The Common Chicken Runtime Engine

The CCRE solves the problem of writing elegant and maintainable robot software by using a dataflow model and taking care of the infrastructure for your project so that you can focus on the important parts of your code.

Here's an example of a robot piloted with Tank Drive:

Drive.arcade(FRC.joystick1,
             FRC.talon(1, FRC.MOTOR_FORWARD),
             FRC.talon(2, FRC.MOTOR_REVERSE));

Or, something more interesting: an example of a shifting drive train:

BooleanOutput shifter = FRC.solenoid(2);
shifter.setFalseWhen(FRC.startTele);
shifter.setTrueWhen(FRC.joystick1.onPress(3));
shifter.setFalseWhen(FRC.joystick1.onPress(1));

Features

  • Dataflow-based programming
  • Modern framework for FRC robot code
  • An emulator to test robot code without a robot
  • A high-quality publish-subscribe networking system
  • Robust error handling
  • No dependency on WPILib plugins

Documentation and Quickstart Guide

Please read our documentation and quickstart guide!

Contribute

Support

If you are having issues, please let us know. You can reach the primary developer at: robotics [at] celskeggs [dot] com

License

The project is licensed under the LGPL, which means that you can freely use it as a dependency of your project without affecting the license that you use for your project.
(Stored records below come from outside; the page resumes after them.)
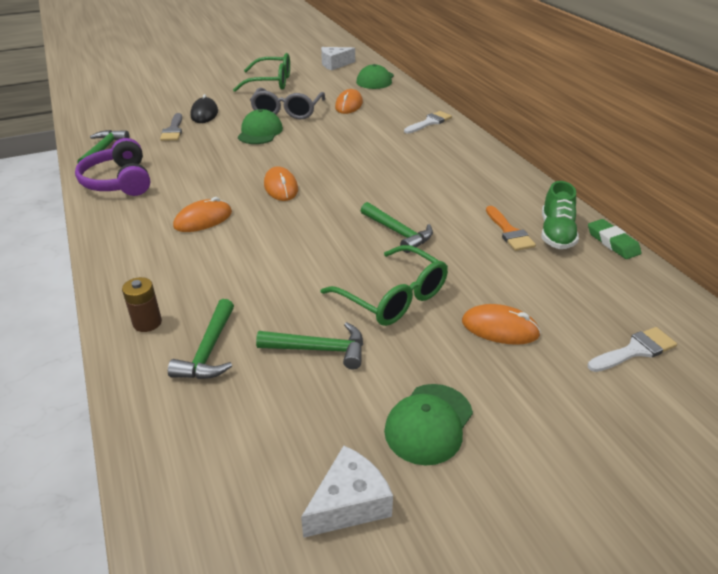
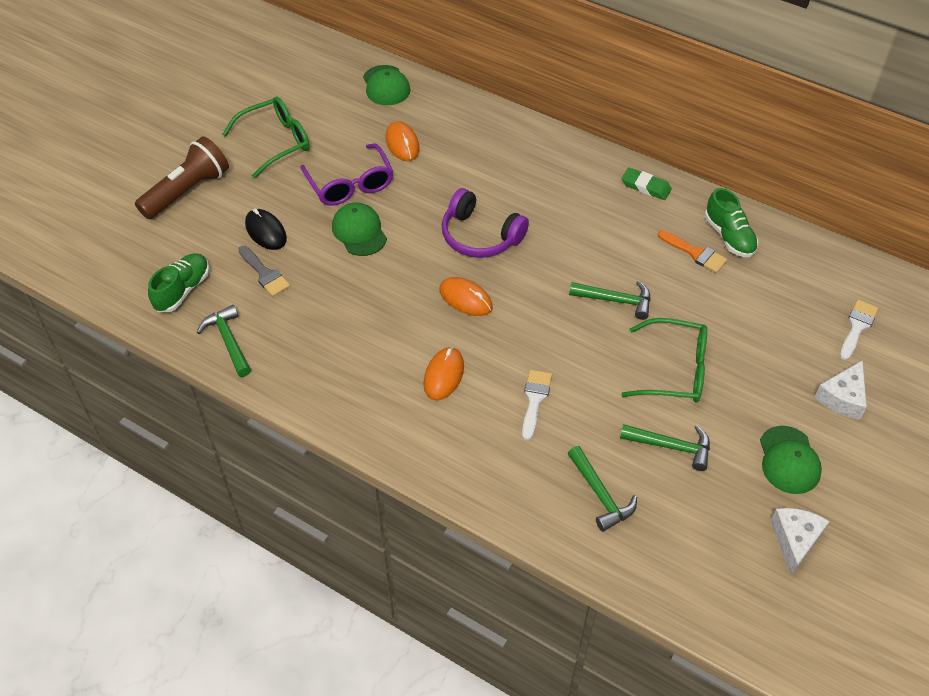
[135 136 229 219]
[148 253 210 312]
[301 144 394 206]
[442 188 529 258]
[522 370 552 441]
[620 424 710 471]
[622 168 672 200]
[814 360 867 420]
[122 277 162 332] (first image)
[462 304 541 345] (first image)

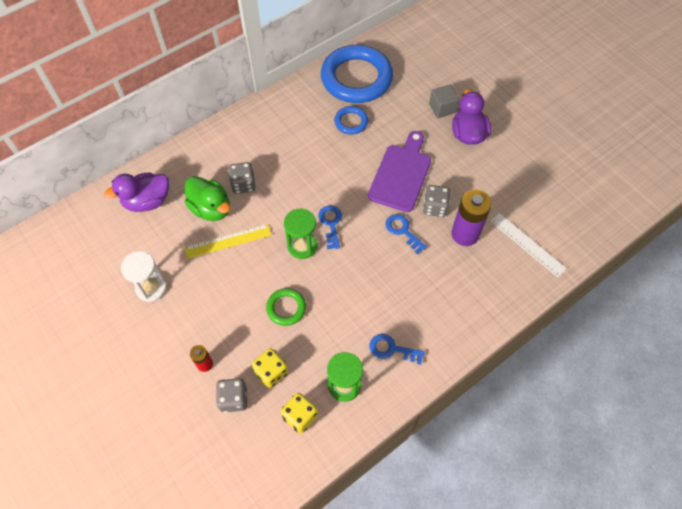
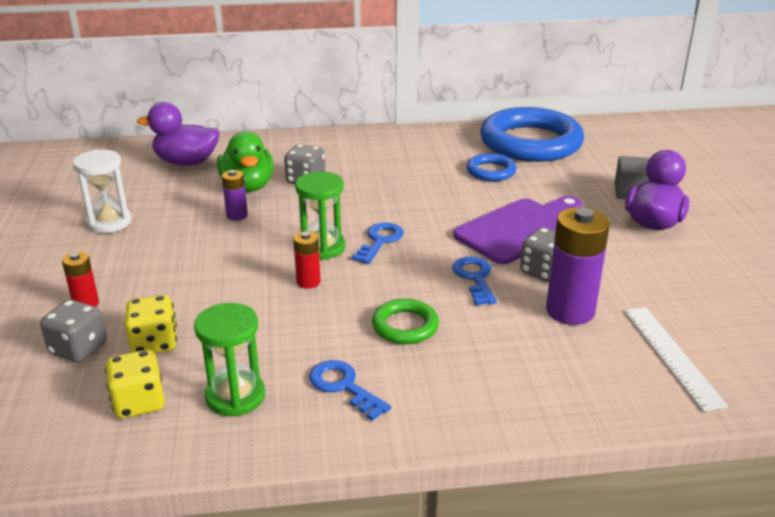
[222 170 248 221]
[293 231 321 289]
[372 299 439 344]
This is approximate: you should review the terms of the license, which can be found in COPYING and COPYING.LESSER.

Since this project is publicly available, you can use it for FRC robot software legally under the rules (as of 2015), as long as, if you make any changes before Kickoff, you make your changes available publicly. That's because of the FRC rules, not the license. The license does mean that if you release changes to this framework itself publicly, you pretty much have to also make those changes available under the LGPL.